Sur la demande de renvoi au fond :
Aux termes de l’article 811 du Code de Procédure Civile, à la demande de l’une des parties et si l’urgence le justifie, le président saisi en référé peut renvoyer l’affaire à une audience dont il fixe la date pour qu’il soit statué au fond. Il veille à ce que le défendeur dispose d’un temps suffisant pour préparer sa défense. L’ordonnance emporte saisine du tribunal. Il est ensuite procédé comme il est dit à l’article 790 et aux trois derniers alinéas de l’article 792.
Il est sollicité par la société SGTP SUD, en cas de rejet de sa demande de provision, qu’il soit fait application des dispositions précitées et qu’un renvoi soit opéré au fond.
Toutefois,il est nécessaire de caractériser l’urgence. La société SGTP SUD n’a formulé aucune justification en ce sens, et il ressort des éléments dans les débats qu’aucune urgence n’est caractérisée.
Sur les demandes accessoires :
Conformément à l’article 696 du Code de procédure civile, la société SGTP SUD, succombant en ses prétentions, sera condamnée aux entiers dépens.

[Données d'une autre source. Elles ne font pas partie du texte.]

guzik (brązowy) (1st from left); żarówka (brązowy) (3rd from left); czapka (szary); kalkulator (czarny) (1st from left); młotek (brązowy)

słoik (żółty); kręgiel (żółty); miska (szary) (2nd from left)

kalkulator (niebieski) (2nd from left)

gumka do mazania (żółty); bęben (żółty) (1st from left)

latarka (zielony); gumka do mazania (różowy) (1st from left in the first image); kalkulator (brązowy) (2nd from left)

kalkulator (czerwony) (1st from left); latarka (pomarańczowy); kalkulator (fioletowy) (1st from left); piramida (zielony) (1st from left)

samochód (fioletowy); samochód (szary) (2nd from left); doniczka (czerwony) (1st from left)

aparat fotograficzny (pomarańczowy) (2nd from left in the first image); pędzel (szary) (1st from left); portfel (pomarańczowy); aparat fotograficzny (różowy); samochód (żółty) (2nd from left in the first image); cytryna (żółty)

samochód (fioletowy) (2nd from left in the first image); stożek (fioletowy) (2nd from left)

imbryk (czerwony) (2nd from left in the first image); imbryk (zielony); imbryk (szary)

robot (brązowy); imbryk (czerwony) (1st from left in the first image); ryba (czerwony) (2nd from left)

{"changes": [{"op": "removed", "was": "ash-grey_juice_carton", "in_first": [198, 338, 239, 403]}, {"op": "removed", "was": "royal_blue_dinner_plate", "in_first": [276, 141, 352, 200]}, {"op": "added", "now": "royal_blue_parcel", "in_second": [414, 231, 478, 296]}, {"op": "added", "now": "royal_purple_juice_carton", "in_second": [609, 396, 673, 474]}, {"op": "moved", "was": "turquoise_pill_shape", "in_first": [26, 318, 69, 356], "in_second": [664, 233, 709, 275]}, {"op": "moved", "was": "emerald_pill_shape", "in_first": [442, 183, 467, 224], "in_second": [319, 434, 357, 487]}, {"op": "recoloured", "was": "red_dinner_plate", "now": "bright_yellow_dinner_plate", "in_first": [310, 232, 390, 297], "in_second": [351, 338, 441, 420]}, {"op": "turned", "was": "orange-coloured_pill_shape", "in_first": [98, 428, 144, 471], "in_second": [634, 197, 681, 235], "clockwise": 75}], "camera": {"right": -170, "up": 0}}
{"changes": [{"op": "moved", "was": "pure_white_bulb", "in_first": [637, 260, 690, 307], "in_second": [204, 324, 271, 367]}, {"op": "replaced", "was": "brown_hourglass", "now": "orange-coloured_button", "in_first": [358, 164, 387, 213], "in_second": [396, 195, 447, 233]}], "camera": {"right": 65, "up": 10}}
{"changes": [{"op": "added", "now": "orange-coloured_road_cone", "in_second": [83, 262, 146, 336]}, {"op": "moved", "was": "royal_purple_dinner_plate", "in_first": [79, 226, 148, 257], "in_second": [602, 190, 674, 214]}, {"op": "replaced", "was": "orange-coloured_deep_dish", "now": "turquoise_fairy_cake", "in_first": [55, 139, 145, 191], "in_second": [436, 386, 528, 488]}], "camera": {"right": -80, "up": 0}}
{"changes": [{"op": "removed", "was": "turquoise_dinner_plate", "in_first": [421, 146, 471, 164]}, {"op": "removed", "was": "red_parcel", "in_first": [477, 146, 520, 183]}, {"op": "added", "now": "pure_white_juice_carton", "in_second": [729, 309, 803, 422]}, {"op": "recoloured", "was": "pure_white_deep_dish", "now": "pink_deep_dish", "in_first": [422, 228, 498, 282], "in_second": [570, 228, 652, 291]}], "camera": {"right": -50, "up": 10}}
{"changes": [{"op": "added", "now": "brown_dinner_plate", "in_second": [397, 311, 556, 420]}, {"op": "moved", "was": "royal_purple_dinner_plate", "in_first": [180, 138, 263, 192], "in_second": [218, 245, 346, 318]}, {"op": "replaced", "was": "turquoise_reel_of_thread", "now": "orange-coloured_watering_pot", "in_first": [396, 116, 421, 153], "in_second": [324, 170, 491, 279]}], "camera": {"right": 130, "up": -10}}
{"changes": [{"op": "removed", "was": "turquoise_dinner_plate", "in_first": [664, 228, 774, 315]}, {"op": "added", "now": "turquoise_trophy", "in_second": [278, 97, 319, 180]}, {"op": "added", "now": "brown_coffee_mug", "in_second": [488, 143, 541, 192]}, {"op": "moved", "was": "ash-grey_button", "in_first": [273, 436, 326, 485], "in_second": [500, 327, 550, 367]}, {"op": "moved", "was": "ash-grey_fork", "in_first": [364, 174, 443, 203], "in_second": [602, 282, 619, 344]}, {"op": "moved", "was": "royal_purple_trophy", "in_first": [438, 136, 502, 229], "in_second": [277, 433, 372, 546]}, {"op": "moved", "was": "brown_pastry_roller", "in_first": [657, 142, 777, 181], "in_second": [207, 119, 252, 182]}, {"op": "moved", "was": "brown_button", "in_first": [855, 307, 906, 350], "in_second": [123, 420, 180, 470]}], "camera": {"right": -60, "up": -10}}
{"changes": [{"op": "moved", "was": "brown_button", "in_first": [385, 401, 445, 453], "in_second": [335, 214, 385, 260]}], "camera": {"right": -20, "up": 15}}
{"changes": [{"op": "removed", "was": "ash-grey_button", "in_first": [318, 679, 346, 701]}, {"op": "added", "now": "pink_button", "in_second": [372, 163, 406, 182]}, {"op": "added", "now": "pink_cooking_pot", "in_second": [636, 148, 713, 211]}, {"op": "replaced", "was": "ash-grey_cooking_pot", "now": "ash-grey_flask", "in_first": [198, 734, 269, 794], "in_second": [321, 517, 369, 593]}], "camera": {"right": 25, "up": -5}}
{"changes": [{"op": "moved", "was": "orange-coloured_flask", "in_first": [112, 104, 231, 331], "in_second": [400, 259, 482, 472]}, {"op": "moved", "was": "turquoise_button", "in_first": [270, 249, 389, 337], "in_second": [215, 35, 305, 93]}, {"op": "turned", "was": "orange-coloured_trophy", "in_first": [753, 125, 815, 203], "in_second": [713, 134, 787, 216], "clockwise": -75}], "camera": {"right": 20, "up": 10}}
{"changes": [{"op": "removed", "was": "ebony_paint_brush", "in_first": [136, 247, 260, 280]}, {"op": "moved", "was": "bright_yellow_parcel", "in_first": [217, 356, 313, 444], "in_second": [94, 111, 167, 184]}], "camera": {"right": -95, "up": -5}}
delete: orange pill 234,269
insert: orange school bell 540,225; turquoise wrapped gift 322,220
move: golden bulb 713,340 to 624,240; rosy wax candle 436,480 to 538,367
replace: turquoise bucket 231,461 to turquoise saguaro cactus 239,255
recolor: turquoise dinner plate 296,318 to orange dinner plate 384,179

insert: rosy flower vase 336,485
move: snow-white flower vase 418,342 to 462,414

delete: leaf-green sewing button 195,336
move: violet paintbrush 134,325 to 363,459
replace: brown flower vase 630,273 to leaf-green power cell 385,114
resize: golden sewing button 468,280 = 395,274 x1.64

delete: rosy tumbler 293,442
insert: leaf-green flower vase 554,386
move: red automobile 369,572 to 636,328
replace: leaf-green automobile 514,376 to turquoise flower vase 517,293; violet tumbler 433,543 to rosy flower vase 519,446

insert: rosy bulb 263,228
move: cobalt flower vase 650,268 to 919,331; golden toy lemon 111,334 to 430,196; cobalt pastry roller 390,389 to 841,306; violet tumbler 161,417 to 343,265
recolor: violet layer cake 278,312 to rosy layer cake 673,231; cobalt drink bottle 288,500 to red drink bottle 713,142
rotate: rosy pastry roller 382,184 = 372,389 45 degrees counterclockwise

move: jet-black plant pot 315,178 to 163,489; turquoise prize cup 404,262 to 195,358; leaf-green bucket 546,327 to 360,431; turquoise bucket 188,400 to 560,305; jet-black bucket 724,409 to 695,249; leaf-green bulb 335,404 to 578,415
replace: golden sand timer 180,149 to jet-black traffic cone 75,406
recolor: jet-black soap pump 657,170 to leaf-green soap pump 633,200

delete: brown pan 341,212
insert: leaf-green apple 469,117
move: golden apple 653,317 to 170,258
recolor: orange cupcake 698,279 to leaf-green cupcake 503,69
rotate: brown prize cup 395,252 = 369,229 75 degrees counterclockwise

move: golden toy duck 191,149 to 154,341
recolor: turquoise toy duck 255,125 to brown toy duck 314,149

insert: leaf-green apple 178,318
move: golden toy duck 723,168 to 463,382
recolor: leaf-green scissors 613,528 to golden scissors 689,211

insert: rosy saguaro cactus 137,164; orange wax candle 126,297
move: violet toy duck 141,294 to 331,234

Cependant, aucune considération d’équité ne commande de faire droit aux demandes sollicitées au titre de l’article 700 du Code de procédure civile.
PAR CES MOTIFS
Nous, juge des référés statuant par ordonnance rendue par mise à disposition au greffe, après débats publics, contradictoire, et en premier ressort
REJETONS du fait de contestations sérieuses les demandes de provisions présentées par la société SGTP SUD,
REJETONS la demande de renvoi formée en application de l’article 811 du Code de Procédure Civile,
DISONS n’y avoir lieu à l’application de l’article 700 du Code de Procédure Civile,
CONDAMNONS la société SGTP SUD aux entiers dépens,
RAPPELONS que l’exécution provisoire est de droit.